Longitudinal familial audio recording.

(A) Recording apparatus. Four ultrasonic microphones sampled at 125 kHz continuously recorded a family in an enlarged environment. (B) Experiment timeline. Three gerbil families with the same family composition (2 adults, 4 pups) were recorded continuously for 20 days. (C) Extraction of sound events from raw audio using sound amplitude thresholding (Gray threshold = “th_2”, black threshold = “th_1” and “th_3”; see Methods). Vocalizations (n=583,237) are separated from non-vocal sounds (n=9,684,735) using a threshold on spectral flatness (Figure S1, see methods). (D) Summary of total sound event emission and average emission per hour. (E) Proportion of all sound events that are vocal or non-vocal sounds. (F) Summary of total vocalization emission and average emission per hour.

Unsupervised discovery of the Mongolian gerbil vocal repertoire.

Variational autoencoder and clustering. (A) Vocalization spectrograms (top) are input to a variational autoencoder (VAE) which encodes the spectrogram as a 32-D set of latent features (middle). The VAE learns latent features by minimizing the difference between original spectrograms and spectrograms reconstructed from the latent features by the VAE decoder (bottom). A gaussian mixture model (GMM) was trained on the latent features to cluster vocalizations into discrete categories. (B) Representative vocalizations from 12 distinct GMM clusters featuring monosyllabic vocalizations are shown surrounding a UMAP embedding of the latent features.
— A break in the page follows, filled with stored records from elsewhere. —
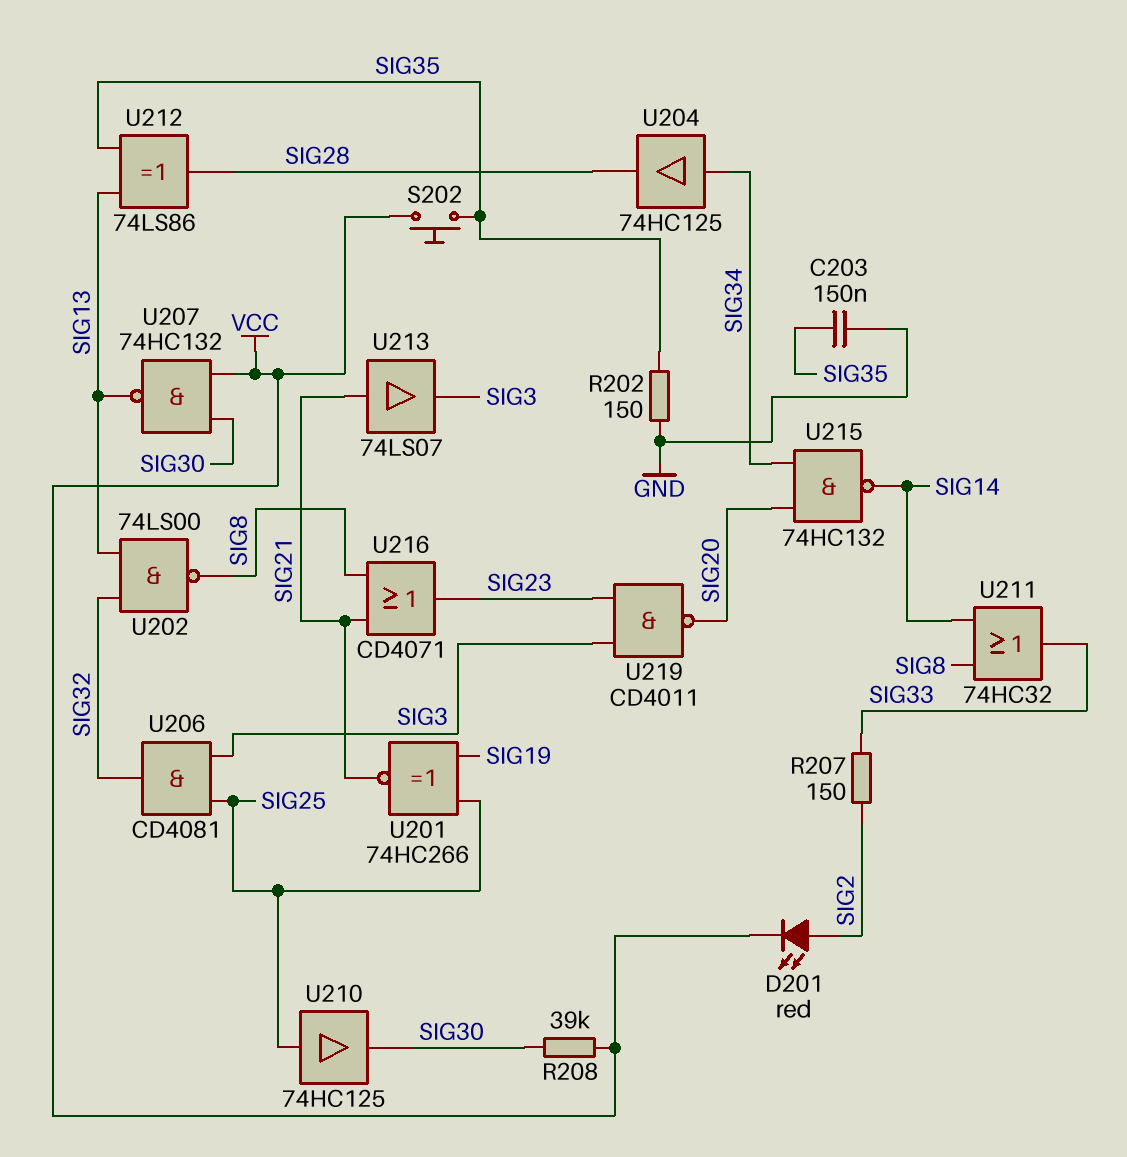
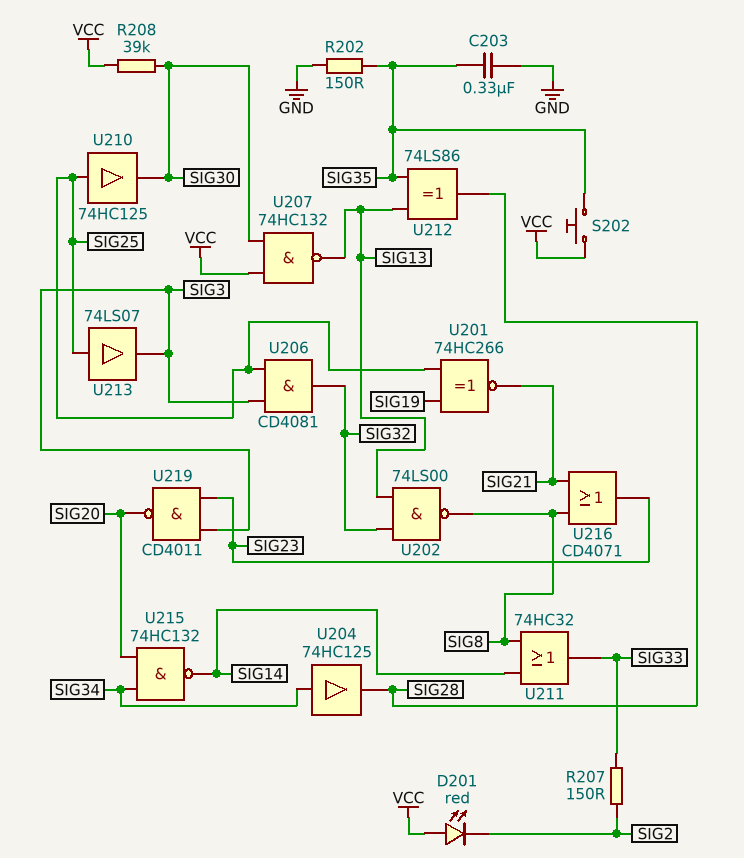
C203: 150nF (GND, SIG35) -> 330nF (GND, SIG35)
D201: LED red (A SIG2, K VCC) -> LED red (A VCC, K SIG2)
U213: buffer 74LS07 (in SIG21, out SIG3) -> buffer 74LS07 (in SIG25, out SIG3)

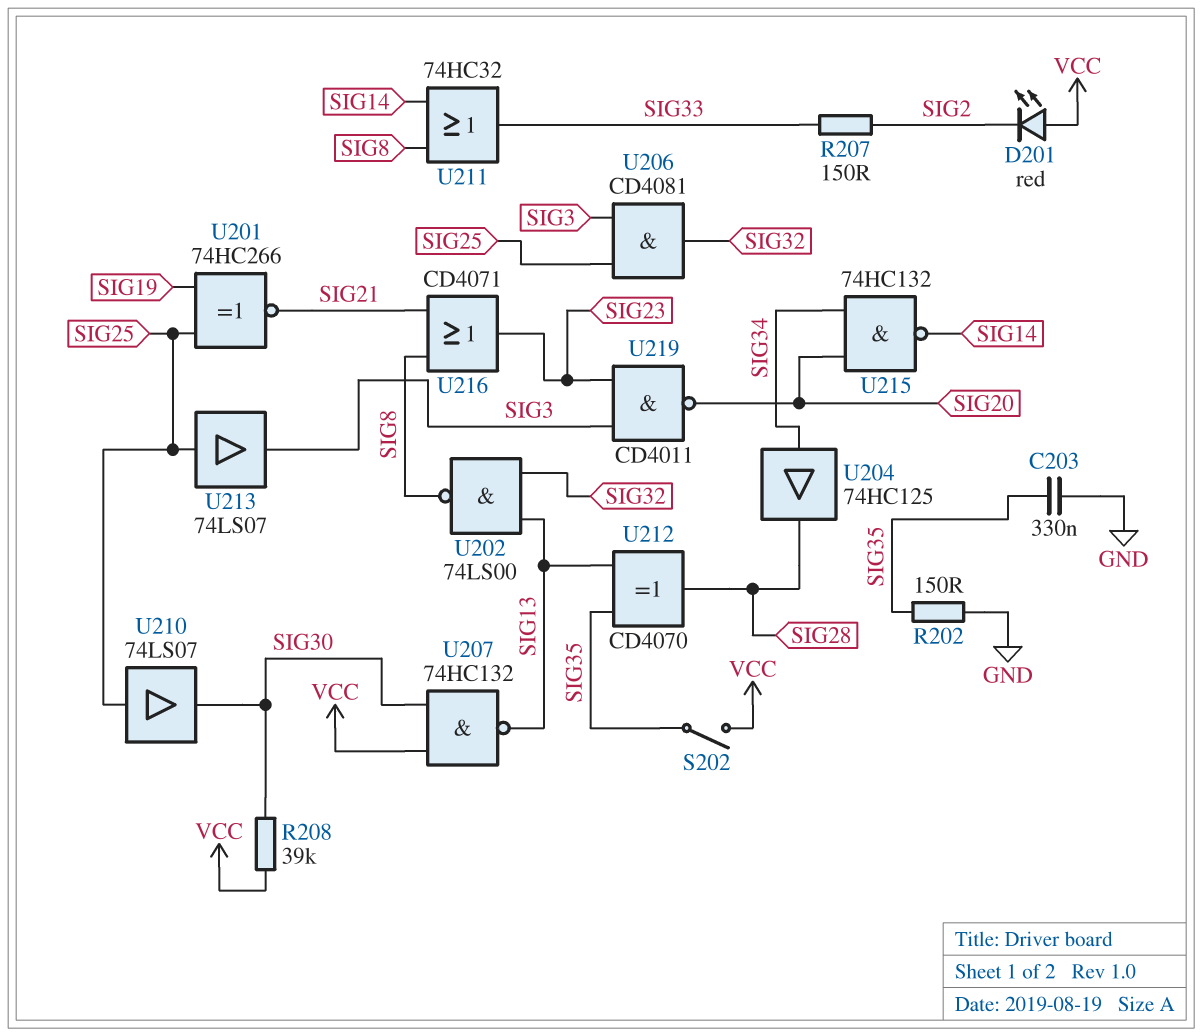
S202: button (SIG35, VCC) -> switch (SIG35, VCC)
U210: buffer 74HC125 (in SIG25, out SIG30) -> buffer 74LS07 (in SIG25, out SIG30)
U212: XOR 74LS86 (in SIG13, in SIG35, out SIG28) -> XOR CD4070 (in SIG13, in SIG35, out SIG28)

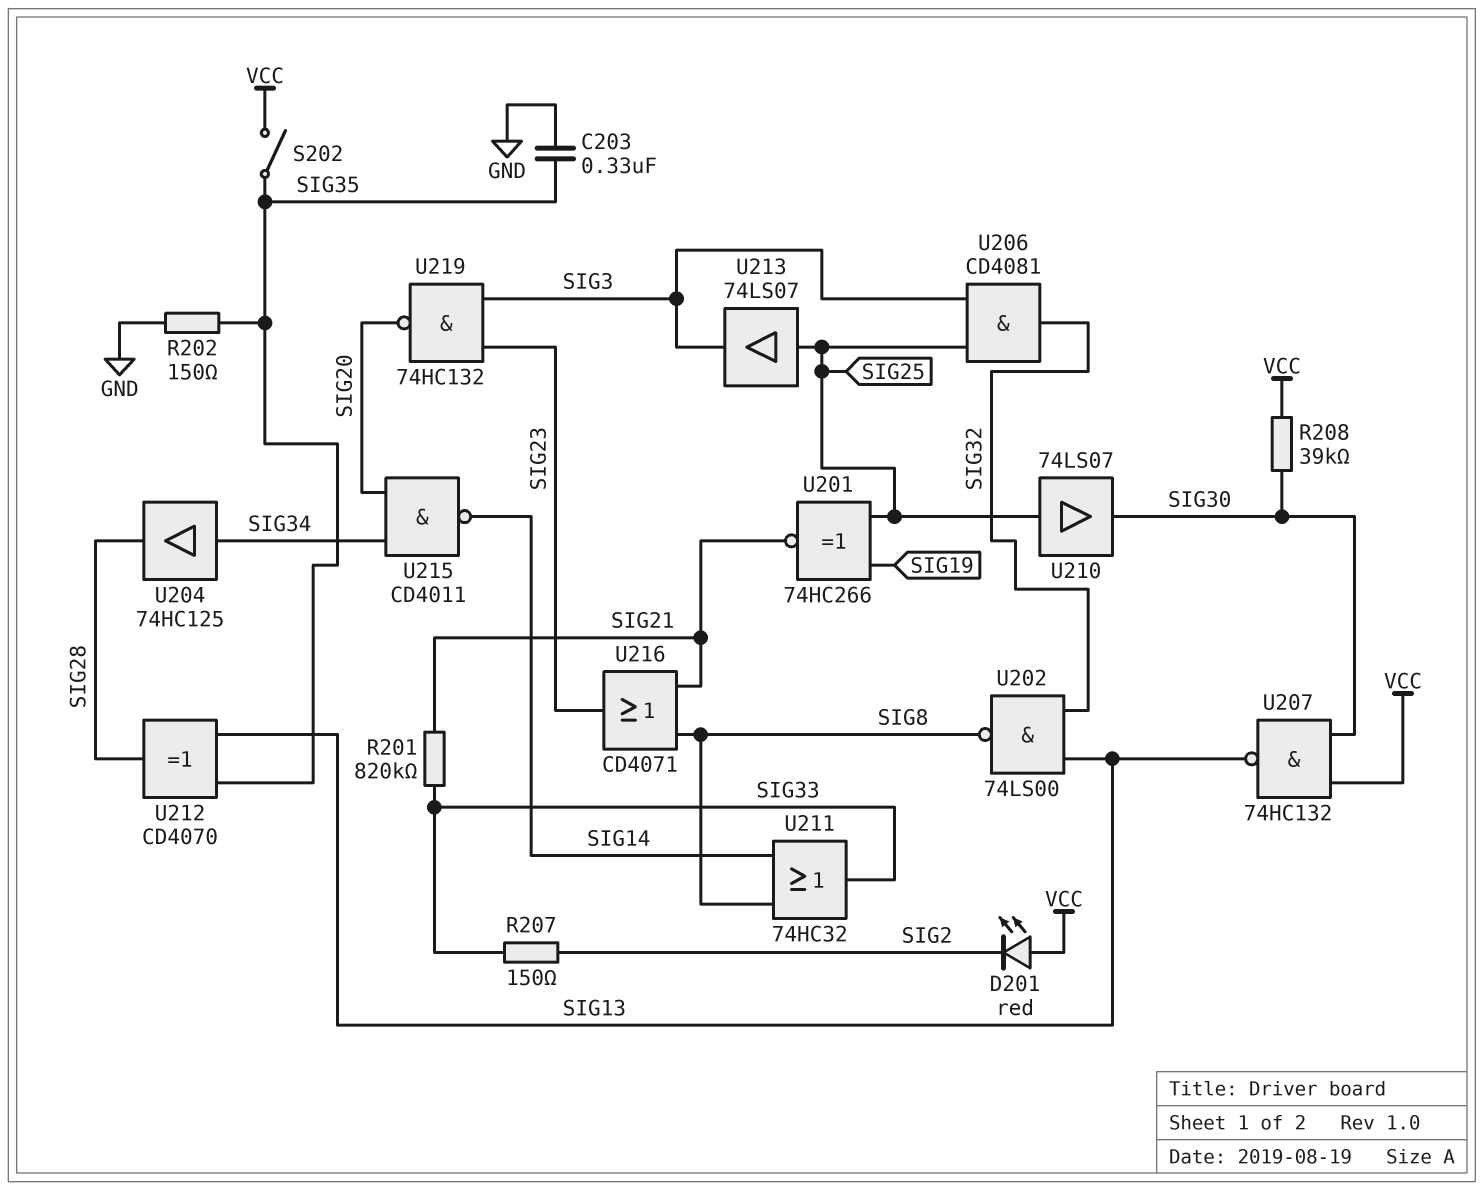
R201: none -> 820k (SIG21, SIG33)
U215: NAND 74HC132 (in SIG20, in SIG34, out SIG14) -> NAND CD4011 (in SIG20, in SIG34, out SIG14)
U219: NAND CD4011 (in SIG3, in SIG23, out SIG20) -> NAND 74HC132 (in SIG3, in SIG23, out SIG20)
Asterisk denotes vocal type not previously characterized. (C) Examples of multisyllabic vocalizations. White vertical lines indicate boundaries of monosyllabic elements. Asterisks denote multisyllabic vocal types not previously characterized.

Family specific vocal usage.

(A) UMAP probability density plots (axes same as Figure 2B) show significant differences between family repertoires (p < 0.01, MMD permutation test on latent space; see Methods). (B) Vocal type usage by family. Clusters sorted by cumulative usage across all families. Families show distinct usage patterns of different vocal clusters. (C) Clusters are resorted by the usage difference between families. (D) Spectrogram examples from top differentially used clusters.

Transition structure, not emission structure, shows family specific differences.

(A) Vocalizations are emitted in a diurnal cycle. (B) Vocalizations consistently occur in seconds-long bouts across families. (C) Vocalization intervals (onset-to-onset) are consistent across families. (D) Vocalization durations are consistent across families. (E) Raw data examples of bouts. (F) Bouts typically occupy a similar area of vocal space. (G) Vocal cluster transition matrix. Vocalizations strongly favor self-transition. (H) Bigram probability graph. Self and other vocalization transition tendencies show family specific transitions (edges > 0.001 usage shown).

Vocalization extraction.

(A) Distribution of the spectral flatness of all sound events extracted. Vertical red line = 0.3. (B) False-positive percentage derived from human labeling of noise detected in randomly sampled 10×10 vocalization matrices. Random samples came from putative vocalizations with spectral flatness less than a moving threshold of 0.1, 0.15, 0.2, 0.25, 0.3, 0.35, 0.4 (n=10 random samples per group). (C) Example random sample matrix of vocalizations with spectral flatness <0.3. Four false positives observed in this grid.

VAE training and GMM clustering.

(A) VAE reconstruction examples for different vocalization types. (B) VAE test and training loss show plateau in performance after a few epochs (model used in this study is epoch 50). (C) GMM held-out log likelihood as a function of the number of clusters used during model training. Seventy clusters were used in this study. (D) MMD2 permutation comparisons. All family comparisons occur greater than expected by chance (p<0.01, independent t-test). (E) Number of latent features used by VAE.

Pup removal biases vocal repertoire usage.

(A) Pup weaning causes a consistent reduction in vocal emission across families. (B) UMAP probability densities of the vocal repertoire pre and post pup weaning. Example vocalization from high density post-weaning regions. (C.) Difference in probability densities and total percent-change in repertoire pre-post pup weaning. (D) Quantification of day-to-day percent-change throughout the experiment shows that the percent-change magnitude observed in C is rare.